Q&A with Principal Dancer Leta Biasucci

How has your approach to the career changed over time?

I am able to find much more enjoyment in opportunities than I did when I was younger. Early in my career, I would become easily bogged down with performance anxiety and it played a huge role in how I approached rehearsals and performing. Once I started to make the mental shift to interpret nerves and performances positively, the whole experience became so much more enjoyable. And as a bonus, I danced better. Being in the second half of my career has also allowed me to savor the incredible time left that I have to dance.

What is the best advice that you’ve ever received?

If you are ever in doubt about doing something generous—giving a compliment, writing a card, reaching out to someone—do it.

Read Leta’s Dancer Bio

What are three things you love about Seattle?

First is Seattle’s incredible natural beauty. The water, the mountains, Mt. Rainier, and sunsets over the Olympics just never get old. Second, is its proximity to so many awesome places to explore nearby. My husband and I have a list of places that we want to visit and somehow, it never seems to get any shorter. Finally, Seattle will forever be the place where I had the opportunity to live out my dream as a professional dancer, where I earned my degree, and where I met and married my husband.

What significance does being part of PNB during the 50th Anniversary have to you?

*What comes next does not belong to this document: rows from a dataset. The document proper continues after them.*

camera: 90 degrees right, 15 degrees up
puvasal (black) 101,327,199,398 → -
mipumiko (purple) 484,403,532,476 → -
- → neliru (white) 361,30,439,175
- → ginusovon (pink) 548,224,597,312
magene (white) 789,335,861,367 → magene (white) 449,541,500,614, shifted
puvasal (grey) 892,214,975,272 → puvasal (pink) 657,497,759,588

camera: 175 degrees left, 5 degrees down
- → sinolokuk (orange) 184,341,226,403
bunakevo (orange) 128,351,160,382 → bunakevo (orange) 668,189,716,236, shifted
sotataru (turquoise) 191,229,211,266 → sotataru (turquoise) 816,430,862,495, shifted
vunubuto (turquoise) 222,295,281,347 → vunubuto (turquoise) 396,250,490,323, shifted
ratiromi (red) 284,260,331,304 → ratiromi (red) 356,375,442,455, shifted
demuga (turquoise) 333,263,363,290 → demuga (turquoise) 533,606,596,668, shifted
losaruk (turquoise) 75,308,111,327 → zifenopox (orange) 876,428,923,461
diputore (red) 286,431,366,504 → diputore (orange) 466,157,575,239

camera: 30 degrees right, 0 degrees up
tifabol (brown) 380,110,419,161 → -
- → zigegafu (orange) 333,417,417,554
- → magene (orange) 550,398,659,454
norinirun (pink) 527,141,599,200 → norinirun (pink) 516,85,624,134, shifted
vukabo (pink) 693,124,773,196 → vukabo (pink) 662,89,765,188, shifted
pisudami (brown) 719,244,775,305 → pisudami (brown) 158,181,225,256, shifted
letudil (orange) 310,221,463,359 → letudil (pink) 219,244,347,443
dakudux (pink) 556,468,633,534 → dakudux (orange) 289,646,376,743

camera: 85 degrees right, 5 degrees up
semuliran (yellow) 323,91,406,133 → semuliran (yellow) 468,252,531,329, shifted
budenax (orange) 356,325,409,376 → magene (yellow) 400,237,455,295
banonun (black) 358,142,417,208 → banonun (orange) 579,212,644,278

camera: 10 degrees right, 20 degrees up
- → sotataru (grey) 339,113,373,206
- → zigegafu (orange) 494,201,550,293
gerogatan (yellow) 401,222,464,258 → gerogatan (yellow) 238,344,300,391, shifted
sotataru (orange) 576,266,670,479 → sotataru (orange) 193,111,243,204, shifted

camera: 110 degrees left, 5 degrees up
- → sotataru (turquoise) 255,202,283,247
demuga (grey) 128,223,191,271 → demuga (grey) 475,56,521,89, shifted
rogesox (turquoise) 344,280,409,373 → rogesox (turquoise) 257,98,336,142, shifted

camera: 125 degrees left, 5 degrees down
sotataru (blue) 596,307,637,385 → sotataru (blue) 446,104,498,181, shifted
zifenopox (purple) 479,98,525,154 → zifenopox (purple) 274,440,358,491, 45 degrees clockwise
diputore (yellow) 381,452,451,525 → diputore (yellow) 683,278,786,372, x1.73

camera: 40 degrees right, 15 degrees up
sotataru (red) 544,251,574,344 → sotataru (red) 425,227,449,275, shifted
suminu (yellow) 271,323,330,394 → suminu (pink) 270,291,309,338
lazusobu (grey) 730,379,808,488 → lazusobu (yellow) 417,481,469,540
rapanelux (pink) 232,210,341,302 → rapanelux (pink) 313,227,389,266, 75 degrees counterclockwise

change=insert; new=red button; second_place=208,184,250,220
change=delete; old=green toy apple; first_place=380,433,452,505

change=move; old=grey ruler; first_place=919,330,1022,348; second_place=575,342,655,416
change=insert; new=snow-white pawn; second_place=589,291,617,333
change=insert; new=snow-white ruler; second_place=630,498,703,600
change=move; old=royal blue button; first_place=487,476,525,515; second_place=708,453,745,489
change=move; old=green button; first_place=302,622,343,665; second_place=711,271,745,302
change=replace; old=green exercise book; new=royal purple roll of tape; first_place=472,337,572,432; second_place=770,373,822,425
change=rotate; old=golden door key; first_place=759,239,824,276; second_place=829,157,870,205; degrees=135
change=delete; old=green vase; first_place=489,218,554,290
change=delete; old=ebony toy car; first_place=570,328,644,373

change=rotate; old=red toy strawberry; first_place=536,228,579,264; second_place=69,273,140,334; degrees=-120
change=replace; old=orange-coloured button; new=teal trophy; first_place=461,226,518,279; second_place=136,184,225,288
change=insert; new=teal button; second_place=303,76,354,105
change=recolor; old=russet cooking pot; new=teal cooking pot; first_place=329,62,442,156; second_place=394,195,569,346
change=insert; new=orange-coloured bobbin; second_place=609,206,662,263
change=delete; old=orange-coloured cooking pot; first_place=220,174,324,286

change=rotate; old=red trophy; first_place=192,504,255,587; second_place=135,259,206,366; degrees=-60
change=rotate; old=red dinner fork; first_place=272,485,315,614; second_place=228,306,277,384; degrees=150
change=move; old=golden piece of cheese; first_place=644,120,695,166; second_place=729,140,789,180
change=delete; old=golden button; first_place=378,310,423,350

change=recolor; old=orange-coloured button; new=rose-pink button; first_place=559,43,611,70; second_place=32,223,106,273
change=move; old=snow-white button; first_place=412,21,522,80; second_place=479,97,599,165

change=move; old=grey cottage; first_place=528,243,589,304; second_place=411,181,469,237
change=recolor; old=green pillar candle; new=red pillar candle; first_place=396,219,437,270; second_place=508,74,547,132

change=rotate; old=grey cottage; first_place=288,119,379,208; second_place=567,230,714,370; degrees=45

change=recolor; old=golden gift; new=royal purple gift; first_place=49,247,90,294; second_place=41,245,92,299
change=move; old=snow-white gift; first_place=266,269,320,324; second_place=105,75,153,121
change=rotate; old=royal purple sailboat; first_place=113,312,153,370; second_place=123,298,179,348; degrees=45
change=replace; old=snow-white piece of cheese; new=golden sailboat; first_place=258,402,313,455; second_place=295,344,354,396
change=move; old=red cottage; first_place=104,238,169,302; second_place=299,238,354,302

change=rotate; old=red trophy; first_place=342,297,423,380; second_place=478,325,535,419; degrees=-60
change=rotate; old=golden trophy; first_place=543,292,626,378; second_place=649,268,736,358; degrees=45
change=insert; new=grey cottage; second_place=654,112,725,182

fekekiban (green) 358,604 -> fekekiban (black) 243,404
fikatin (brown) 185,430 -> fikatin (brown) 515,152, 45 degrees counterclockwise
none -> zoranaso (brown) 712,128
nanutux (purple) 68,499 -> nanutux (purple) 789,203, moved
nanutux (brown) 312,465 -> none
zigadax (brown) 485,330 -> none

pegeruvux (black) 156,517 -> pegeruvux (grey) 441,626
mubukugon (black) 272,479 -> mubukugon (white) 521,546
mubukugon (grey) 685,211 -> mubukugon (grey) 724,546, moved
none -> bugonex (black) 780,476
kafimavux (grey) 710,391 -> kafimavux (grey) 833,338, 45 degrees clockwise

I feel so privileged to be a Principal Dancer in this remarkable company for its 50th Anniversary. My earliest memories of PNB are pouring over Pointe Magazine features on PNB as a young dancer. A decade later, it was a total dream come true when I was offered a Corps de Ballet contract to join this incredible company in this beautiful city. I understood then, as I do now, that coming to PNB not only meant joining a roster of wonderful artists, but that I was also fortunate enough to join the impressive legacy of PNB dancers who had come before me. Since then, my time at PNB has generously offered more opportunity, growth, and challenge than that young dancer could have imagined.